Another trend? Higher pricing, higher margins and greater pricing disparity. In addition to performing IT price benchmark analysis on all electronic signature solution purchases and renewals, NPI advises companies to do the following to avoid overspending on these transactions:

Be Careful Establishing ‘Tiered’ Pricing Structures

Tiered pricing using a volume-based structure is a ubiquitous feature in electronic signature agreements due to the solutions’ tendency to quickly scale in many businesses.  Although tiered pricing structures can offer some beneficial automatic pricing protections, NPI finds this can encourage customers to overbuy to hit better unit pricing that may not even be within fair market value pricing range to start.  Tiered reductions on unit cost are most useful when usage is uncertain, but even then NPI recommends weighing how the fee structure matches future plans.

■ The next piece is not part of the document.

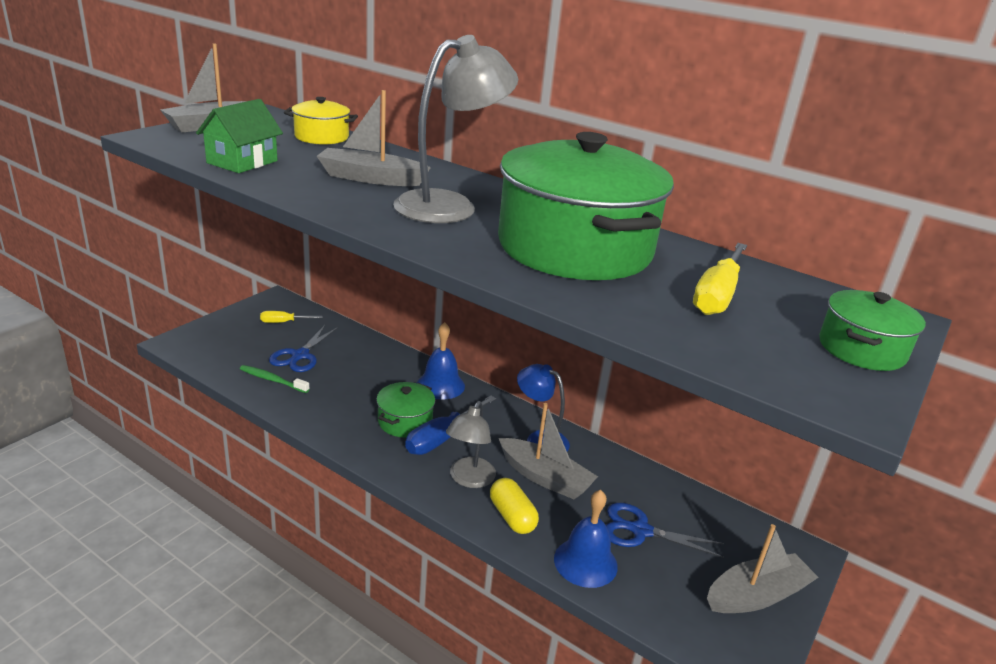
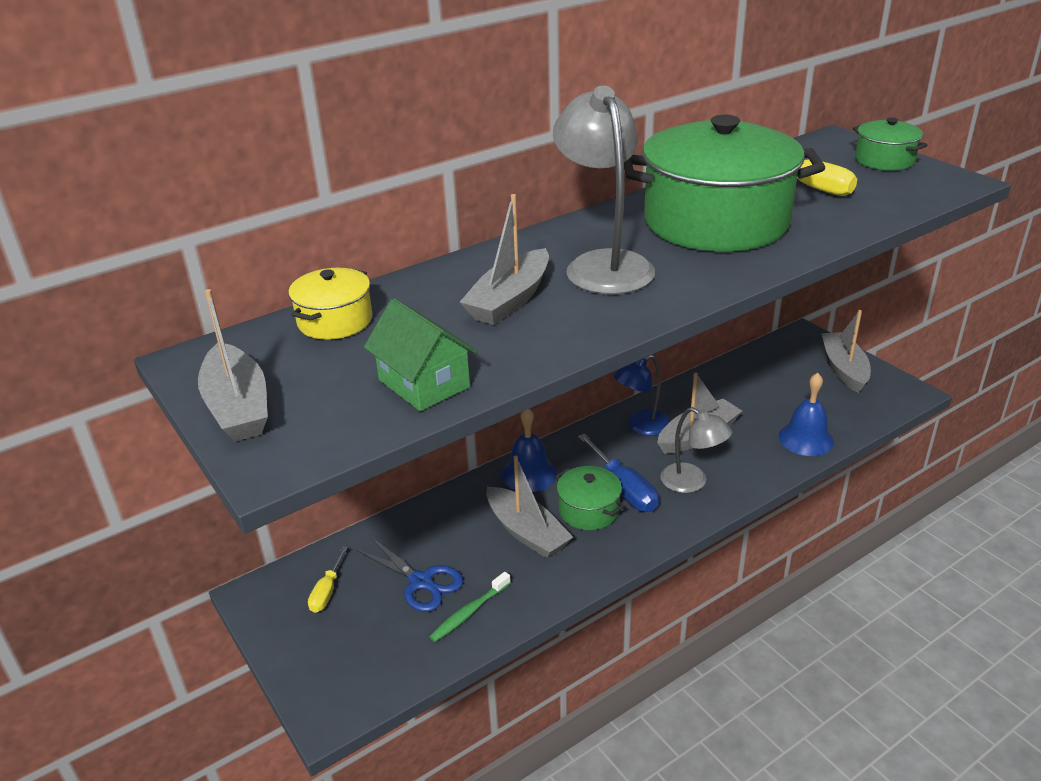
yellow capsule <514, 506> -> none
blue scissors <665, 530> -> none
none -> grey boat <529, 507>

Investigate All Vendor Pricing Models

In the earlier days of electronic signature solution pricing, most vendors relied on counted metrics often termed “per envelope” or simply per signature.  As the market has matured and become more crowded, pricing models have moved to include other models such as per user licensing with unlimited envelopes, costs for both users and envelopes, and even true “unlimited” agreements.  Even with market leaders, NPI finds agreements and pricing models are often quite pliable and customers are recommended to push for what makes sense internally to business users, not the vendor.

Consider Utilizing More Than One Electronic Signature Solution

One unfortunate result of this surge in business is healthy pipelines have made some sales/account teams less inclined to negotiate on price. As a countermeasure, NPI is seeing a growing number of enterprises use more than one vendor, plugging secondary solutions into specific use cases to gain leverage.  NPI recommends determining a fair market value pricing target based on internal volumes, and leading potential RFPs (and negotiations) with that unit cost.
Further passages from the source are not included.